The logic here is protocol-aware, not just "throw bytes and see what comes back." Each branch speaks the actual protocol the port is expected to run:

  • HTTP (80/8080/443) — sends a real GET / HTTP/1.1 request and parses the Server: header out of the response. This is the same trick curl -I uses to fingerprint web servers (nginx, Apache, etc.) without needing a full HTTP client library.

  • SSH (22/2222) — SSH servers send their banner (SSH-2.0-OpenSSH_x.x) immediately on connect, no request needed, so we just recv and read it straight off the wire.

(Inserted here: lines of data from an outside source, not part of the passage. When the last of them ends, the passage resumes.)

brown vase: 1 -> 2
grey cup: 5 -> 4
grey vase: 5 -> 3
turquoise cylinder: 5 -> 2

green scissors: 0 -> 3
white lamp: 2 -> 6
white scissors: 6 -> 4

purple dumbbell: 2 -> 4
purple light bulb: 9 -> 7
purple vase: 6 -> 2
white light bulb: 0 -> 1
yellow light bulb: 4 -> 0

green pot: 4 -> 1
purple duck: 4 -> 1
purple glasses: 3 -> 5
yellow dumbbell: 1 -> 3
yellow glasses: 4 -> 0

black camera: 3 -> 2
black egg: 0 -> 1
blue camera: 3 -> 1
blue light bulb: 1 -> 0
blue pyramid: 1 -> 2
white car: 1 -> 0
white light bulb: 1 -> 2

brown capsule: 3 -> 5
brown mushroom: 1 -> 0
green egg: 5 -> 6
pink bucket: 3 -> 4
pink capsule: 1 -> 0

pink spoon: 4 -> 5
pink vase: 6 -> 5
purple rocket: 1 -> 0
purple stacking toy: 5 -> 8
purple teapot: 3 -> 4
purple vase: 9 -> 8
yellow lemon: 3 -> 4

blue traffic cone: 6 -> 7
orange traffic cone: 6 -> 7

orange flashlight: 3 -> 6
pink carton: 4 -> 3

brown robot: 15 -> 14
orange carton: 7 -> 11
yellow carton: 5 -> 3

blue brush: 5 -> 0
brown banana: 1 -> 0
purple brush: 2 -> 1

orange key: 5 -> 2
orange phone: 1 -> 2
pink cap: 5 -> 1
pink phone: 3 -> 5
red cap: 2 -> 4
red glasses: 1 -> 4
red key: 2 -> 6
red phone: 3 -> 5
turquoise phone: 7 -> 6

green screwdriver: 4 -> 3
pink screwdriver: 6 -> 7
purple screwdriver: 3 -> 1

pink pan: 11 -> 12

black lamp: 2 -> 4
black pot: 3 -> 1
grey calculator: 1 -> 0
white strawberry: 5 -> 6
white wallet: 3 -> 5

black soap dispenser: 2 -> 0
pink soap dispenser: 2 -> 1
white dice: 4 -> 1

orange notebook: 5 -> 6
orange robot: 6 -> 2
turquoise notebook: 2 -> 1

  • FTP (21/2121) — checks for a "ready"/"welcome" banner, then sends the FEAT command (FTP's "what features do you support" command) to detect things like TLS support, and even fingerprints FileZilla Server specifically by checking for ja-JP/zh-CN locale strings in the FEAT response — a small but legit OSINT trick.

  • DNS (53/5353) — sends a raw DNS query for version.bind under the CHAOS class, which is the standard way to ask a BIND-based DNS server to reveal its version string.

  • Fallback (else) — for anything else, just grab whatever banner the service sends unprompted, and detect FTP-style 220 response codes as a bonus.

This is exactly how tools like nmap -sV work under the hood at a basic level — protocol-specific probes instead of one generic "send and pray" approach.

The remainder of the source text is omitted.